I tweeted Vodafone again about it recently, and some kindly soul – not associated Vodafone at all – saw the tweet and said that Vodafone had actually been providing it for ages, at least for iOS phones, which I have. Well, would you believe it, it’s just a setting in your phone and takes 10 seconds to do. Found it, and now have blissfully clear mobile calls from the home. Hello 21st century!

Pity Vodafone Ireland isn’t a bit more joined up. According to this kindly soul, about half of Ireland’s mobile subscribers can use wifi calling to take and make calls, but maybe 1% know about it.

Make that 1.00001% :-).

I’m sure you’ve seen the picture of the adapted Maslow’s hierarchy triangle with wifi and internet added at the bottom. It makes me smile when I look at it.

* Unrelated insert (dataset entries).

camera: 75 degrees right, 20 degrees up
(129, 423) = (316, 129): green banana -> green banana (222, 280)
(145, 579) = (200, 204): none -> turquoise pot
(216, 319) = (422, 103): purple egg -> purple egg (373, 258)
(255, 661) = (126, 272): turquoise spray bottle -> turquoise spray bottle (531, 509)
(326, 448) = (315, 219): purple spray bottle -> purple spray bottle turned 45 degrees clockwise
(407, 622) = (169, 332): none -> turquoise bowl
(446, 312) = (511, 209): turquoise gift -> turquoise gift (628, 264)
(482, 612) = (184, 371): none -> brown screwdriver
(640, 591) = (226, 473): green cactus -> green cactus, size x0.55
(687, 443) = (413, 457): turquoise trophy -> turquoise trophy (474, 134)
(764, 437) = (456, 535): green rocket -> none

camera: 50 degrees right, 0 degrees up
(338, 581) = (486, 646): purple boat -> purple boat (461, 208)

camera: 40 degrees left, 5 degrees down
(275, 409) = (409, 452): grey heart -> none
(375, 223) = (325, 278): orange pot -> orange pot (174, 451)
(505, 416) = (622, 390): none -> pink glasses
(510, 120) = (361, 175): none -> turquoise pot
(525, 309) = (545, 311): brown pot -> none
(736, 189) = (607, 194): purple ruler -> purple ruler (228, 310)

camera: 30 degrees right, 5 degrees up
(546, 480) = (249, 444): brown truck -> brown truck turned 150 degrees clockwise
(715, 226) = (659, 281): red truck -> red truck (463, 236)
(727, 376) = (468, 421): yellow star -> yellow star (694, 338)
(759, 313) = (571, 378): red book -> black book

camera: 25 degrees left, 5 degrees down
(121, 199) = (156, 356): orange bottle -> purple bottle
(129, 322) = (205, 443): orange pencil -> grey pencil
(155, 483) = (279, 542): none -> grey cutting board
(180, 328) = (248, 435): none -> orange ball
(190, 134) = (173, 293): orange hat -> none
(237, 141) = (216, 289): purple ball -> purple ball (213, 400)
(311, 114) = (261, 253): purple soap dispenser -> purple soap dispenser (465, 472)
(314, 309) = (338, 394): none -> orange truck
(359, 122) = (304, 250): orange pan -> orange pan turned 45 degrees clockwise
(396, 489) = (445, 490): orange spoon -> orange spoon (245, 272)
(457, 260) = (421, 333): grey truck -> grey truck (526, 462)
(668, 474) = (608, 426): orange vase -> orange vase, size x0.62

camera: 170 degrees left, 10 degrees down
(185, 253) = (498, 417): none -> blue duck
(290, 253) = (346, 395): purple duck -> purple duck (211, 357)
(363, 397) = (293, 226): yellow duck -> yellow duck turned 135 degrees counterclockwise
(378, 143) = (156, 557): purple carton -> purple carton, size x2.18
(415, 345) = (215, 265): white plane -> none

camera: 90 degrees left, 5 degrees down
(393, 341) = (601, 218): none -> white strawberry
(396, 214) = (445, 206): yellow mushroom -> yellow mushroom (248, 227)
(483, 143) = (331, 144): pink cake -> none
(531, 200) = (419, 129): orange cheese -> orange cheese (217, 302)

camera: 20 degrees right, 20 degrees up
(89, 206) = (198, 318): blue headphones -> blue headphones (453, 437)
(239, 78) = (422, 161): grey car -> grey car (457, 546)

Back in the late 90’s in Ireland there were vast pockets of no or poor signal, rendering mobiles useless. This was especially noticeable when you left the city for the country.

These days the mobile providers claim coverage in the 90’s per cent. That has to be by population, concentrated in the cities as they are, rather than by geography. In 2018, in the west of Ireland, there are still large swathes of land where you can’t use your mobile. One of them is my house, in fact it’s most of my small town, what you might call a village in the UK. Now I think of it, there are plenty of offices in central London too where you can’t get a signal…

Vodafone can tell you my area has poor coverage, which is why I’ve used their Sure Signal box, plugged into my landline modem, to boost our mobile to a belligerent 5 bars. Lovely.

Except that the box has stopped working, is no longer sold or supported, with no substitute technology solution in the offing.

Which brings me back to Maslow’s pyramid. I work from home a lot, and use my mobile phone a lot, or I used too…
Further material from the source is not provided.